How to get the best of both worlds? If i update the Post POCO, making the Category an int, I've made it simpler to create new instances. But harder for some rendering code which will now have to resolve the category name given the Id?

I feel i'm missing some basic concept here?

I know with Linq to Sql given a schema where the Post table had an integer foriegn key column named CategoryId, would generate me both the underlying table column (CategoryId) and and EntitySet which contained the foreign key row.

How to acheive similar in NHibernate? How is this generally managed?

Thanks

+3  A: 

Associated entities should be mapped as entities - e.g. Category, not int CategoryId.

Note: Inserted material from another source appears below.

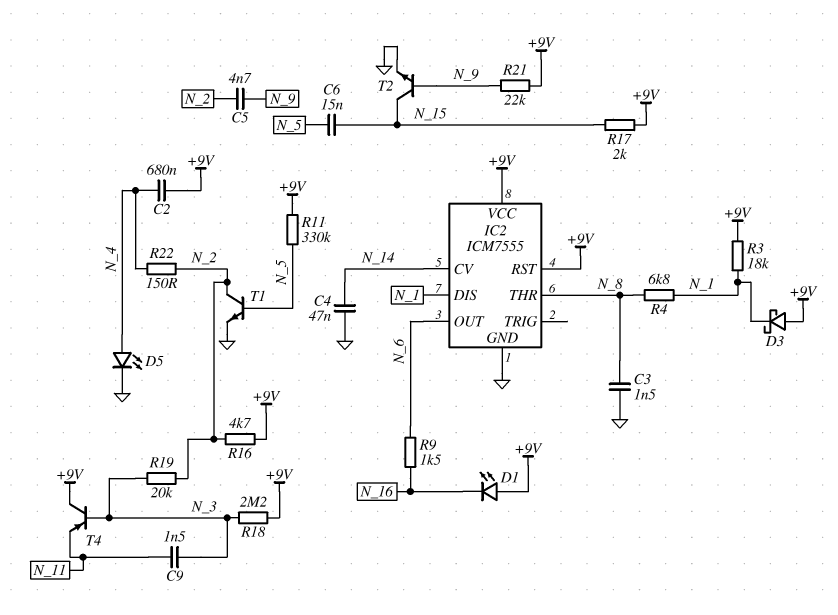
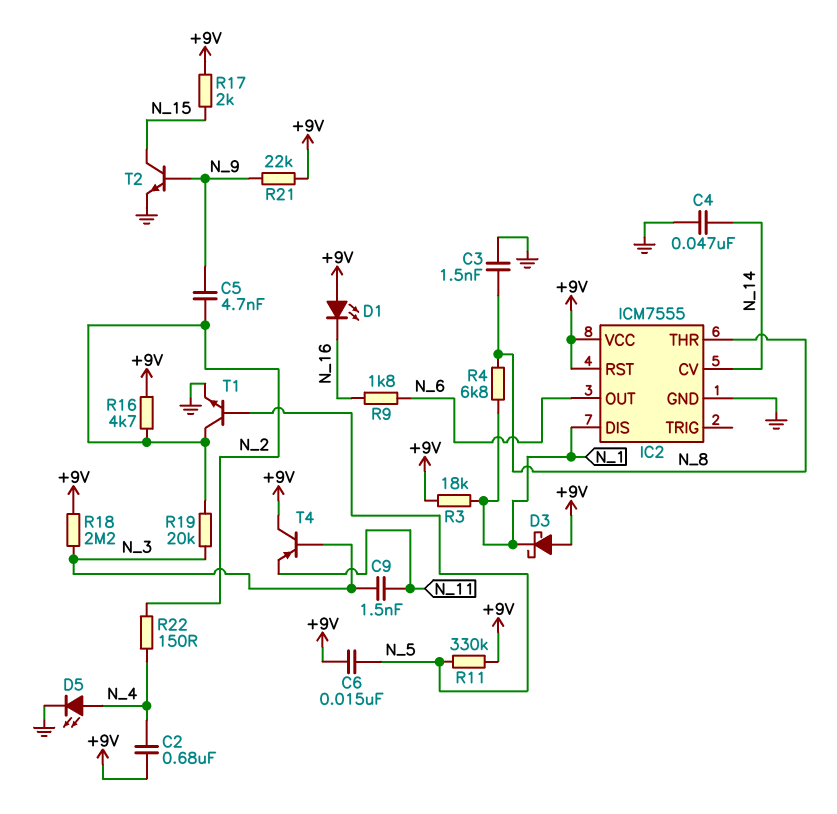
C6: 15nF (N_5, N_15) -> 15nF (+9V, N_5)
R9: 1.5k (N_6, N_16) -> 1.8k (N_6, N_16)

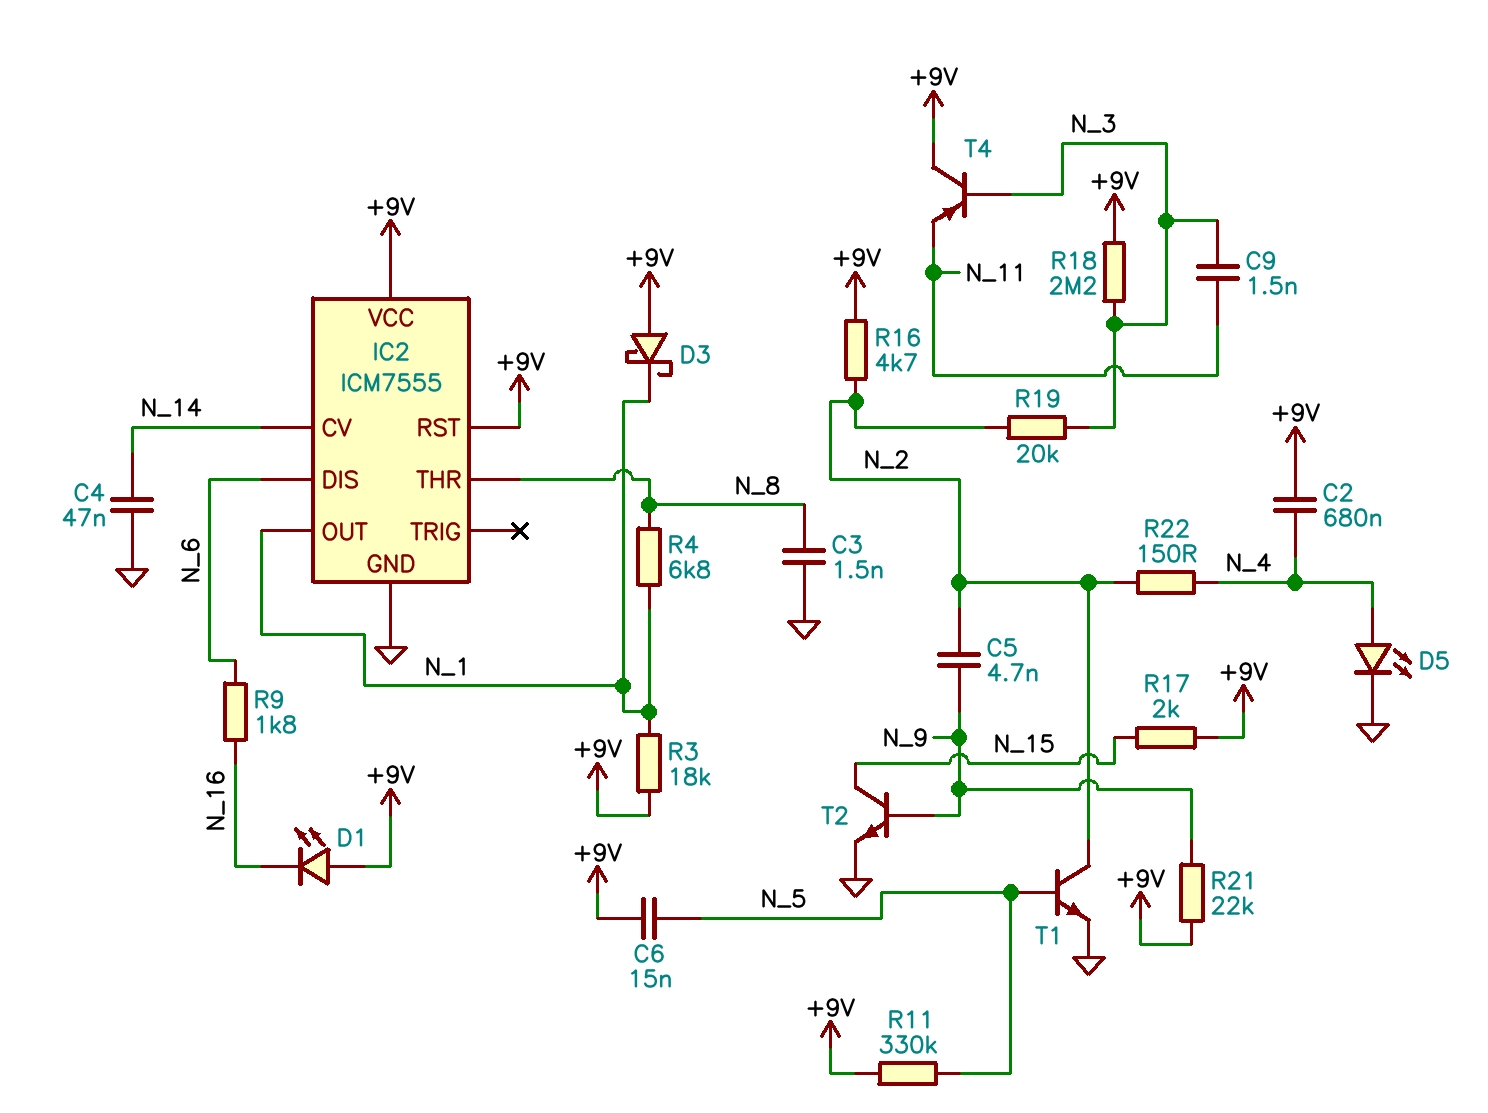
IC2 pin DIS: N_1 -> N_6
IC2 pin OUT: N_6 -> N_1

When you're creating a new Post, if you don't have an actual Category instance (and why not? if you're picking categories from a list you've already loaded them) but only have its id you can use a Load() method to get a persistent Category instance for given id without actually hitting a database:

post.Category = (Category) sesssion.Load(typeof(Category), categoryId);

You can also use the generic version:

post.Category = session.Load<Category>(categoryId);
ChssPly76
@Justice - thank you for editing
ChssPly76
Thanks for replying. This scenario is web (asp.net mvc) and i'm looking at trying to avoid too many lookups to the Db on postback *just* to repopulate essentially lookup or referential data in order to persist an entity which may have many associated entities.The Load method looks great (and i SHOULD have thought about it but as a newbie i need to get more familiar with NHib - the book is on its way).
6footunder
A: 

In NHibernate, you would use a reference property.

Using fluent mapping, it looks something like this:

mapping.References(x => x.Category, "CategoryId").PropertyRef(x=>x.Id).Cascade.All();

in XML, it's roughly

<many-to-one name="Category" column="category_id" class="YourNamespace.Category" cascade="all" property-ref="Id" />

You can use not-found to pick the behavior when there's no associated category.

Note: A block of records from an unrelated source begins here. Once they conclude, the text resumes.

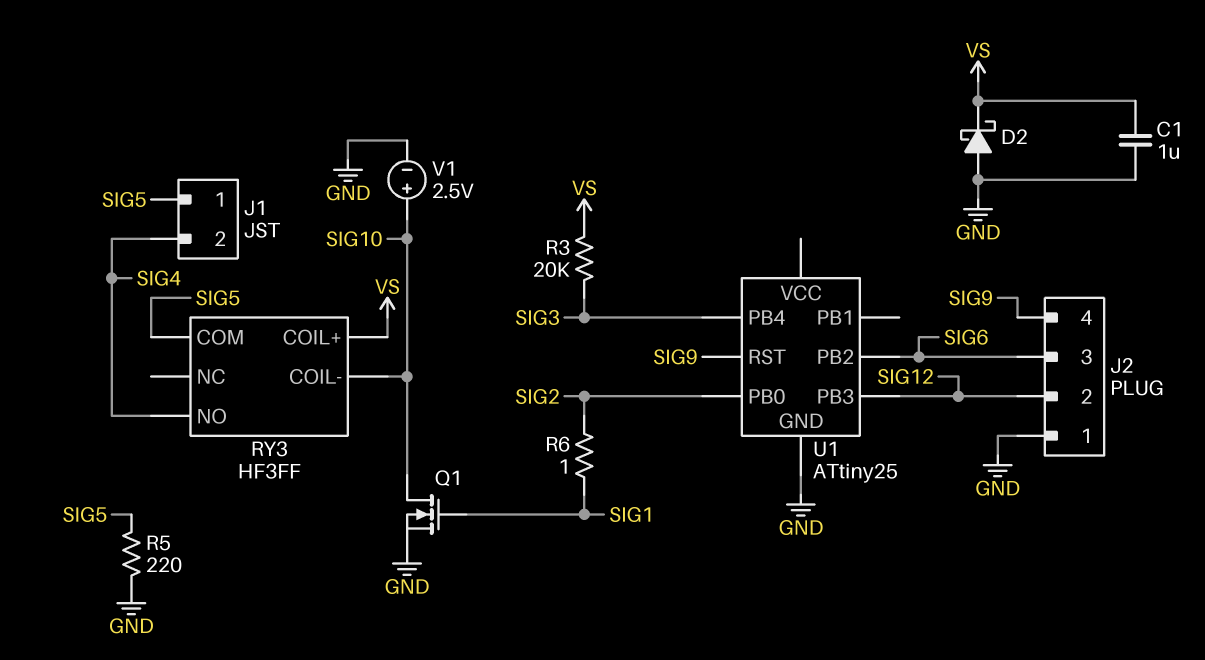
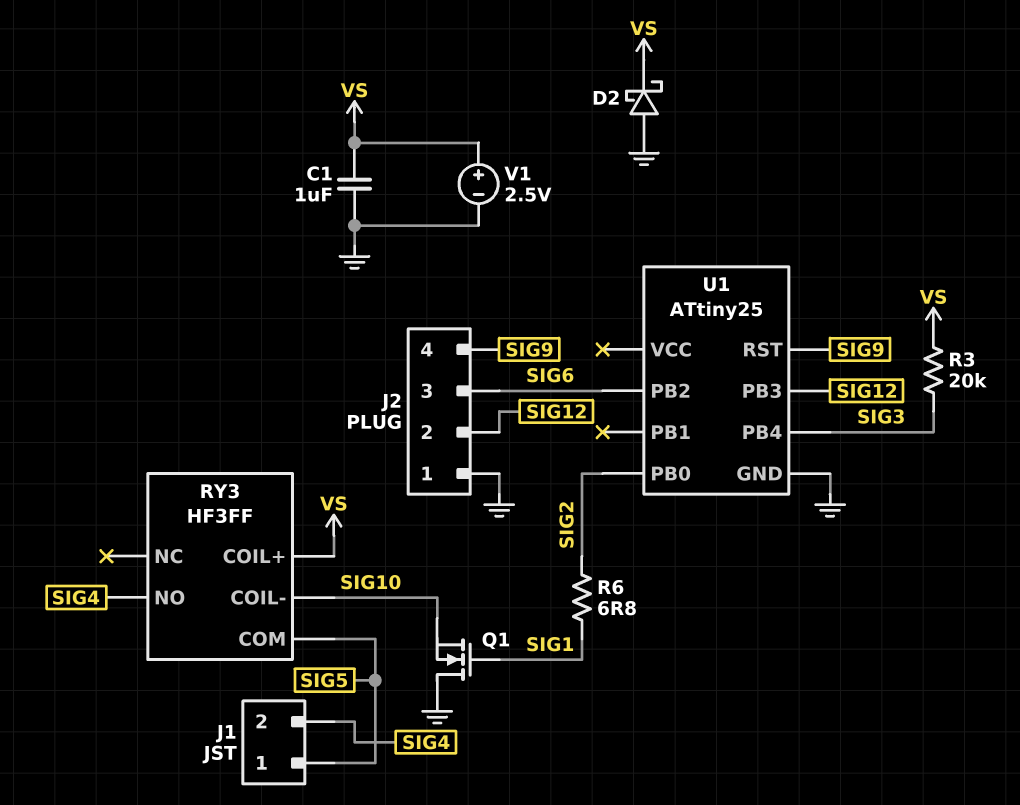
Q1: NMOS (G SIG1, D SIG10, S GND) -> NMOS (G SIG1, D GND, S SIG10)
R5: 220 (GND, SIG5) -> none
R6: 1 (SIG1, SIG2) -> 6.8 (SIG1, SIG2)
V1: 2.5V (plus SIG10, minus GND) -> 2.5V (plus VS, minus GND)

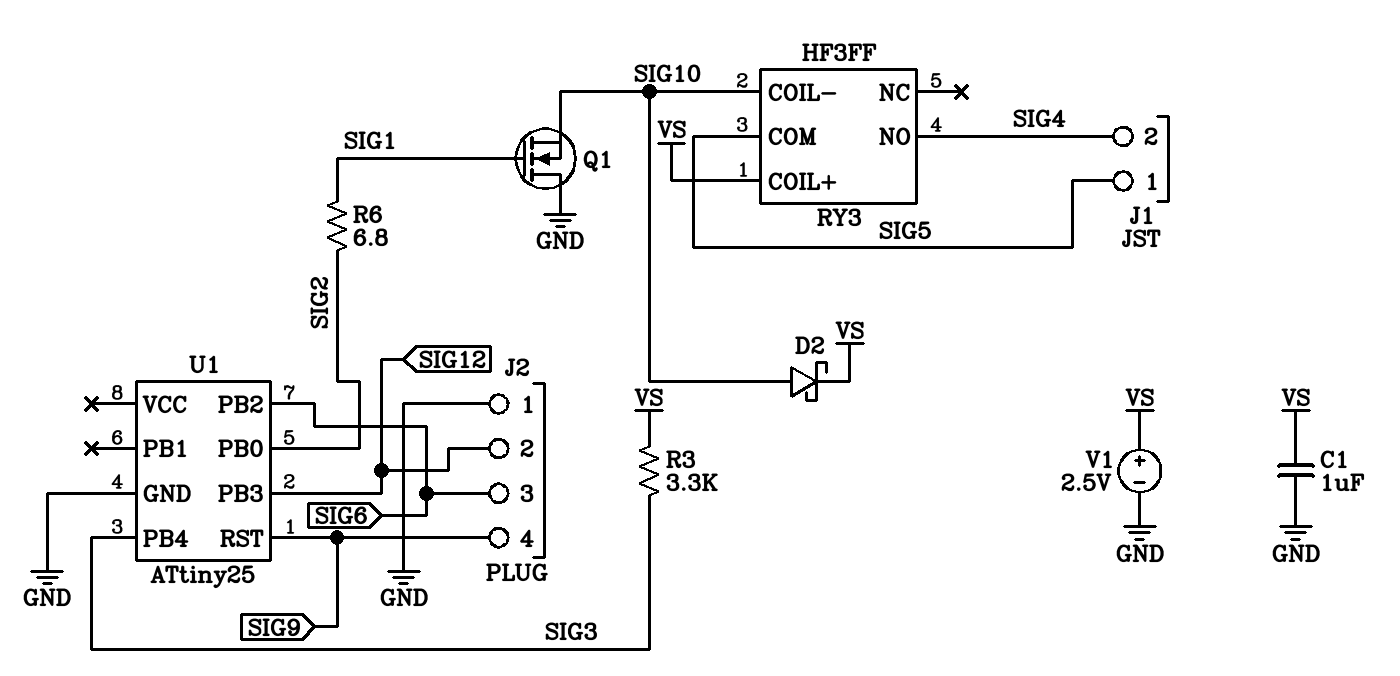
D2: schottky (A GND, K VS) -> schottky (A SIG10, K VS)
R3: 20k (SIG3, VS) -> 3.3k (SIG3, VS)

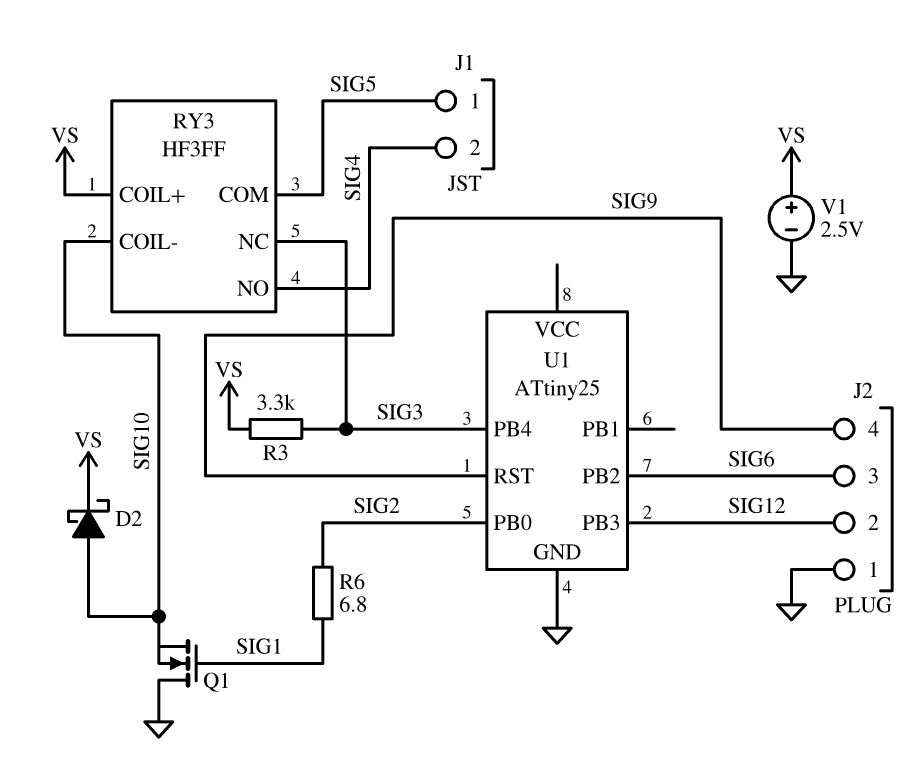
C1: 1uF (GND, VS) -> none
RY3 pin NC: none -> SIG3

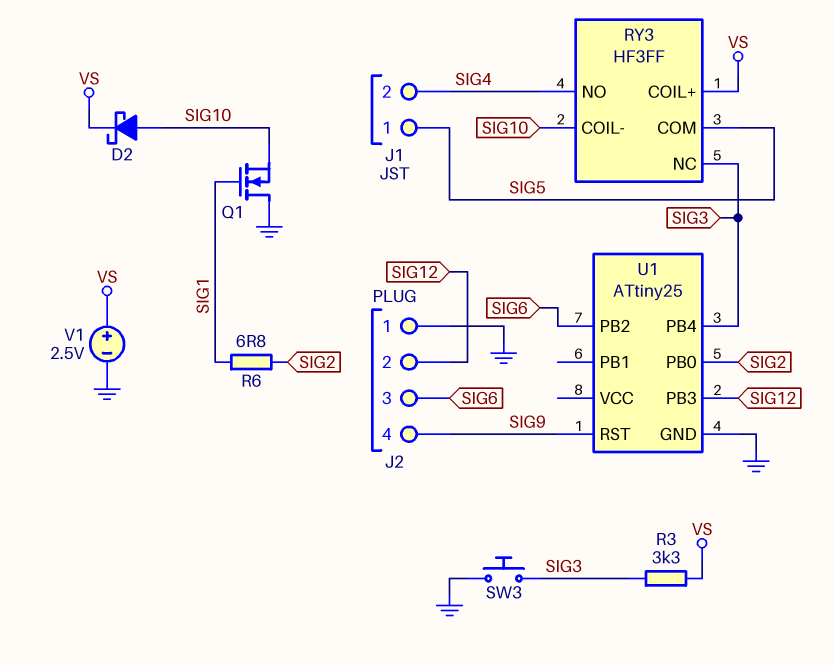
SW3: none -> button (GND, SIG3)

Essentially, you want the semantics of the category object, not the ID, so you just tell NHibernate how they are associated.

JasonTrue
Sry, excuse my slowness... the PropertyRef has what effect? I've just googled again and fluentnhibernate propertyref doesn't dredge up much that looks useful :-)
6footunder
In this case, it references the Id property of the Category object, binding it to the CategoryId column in Post. (I should probably have used category_id to be consistent with my xml mapping example).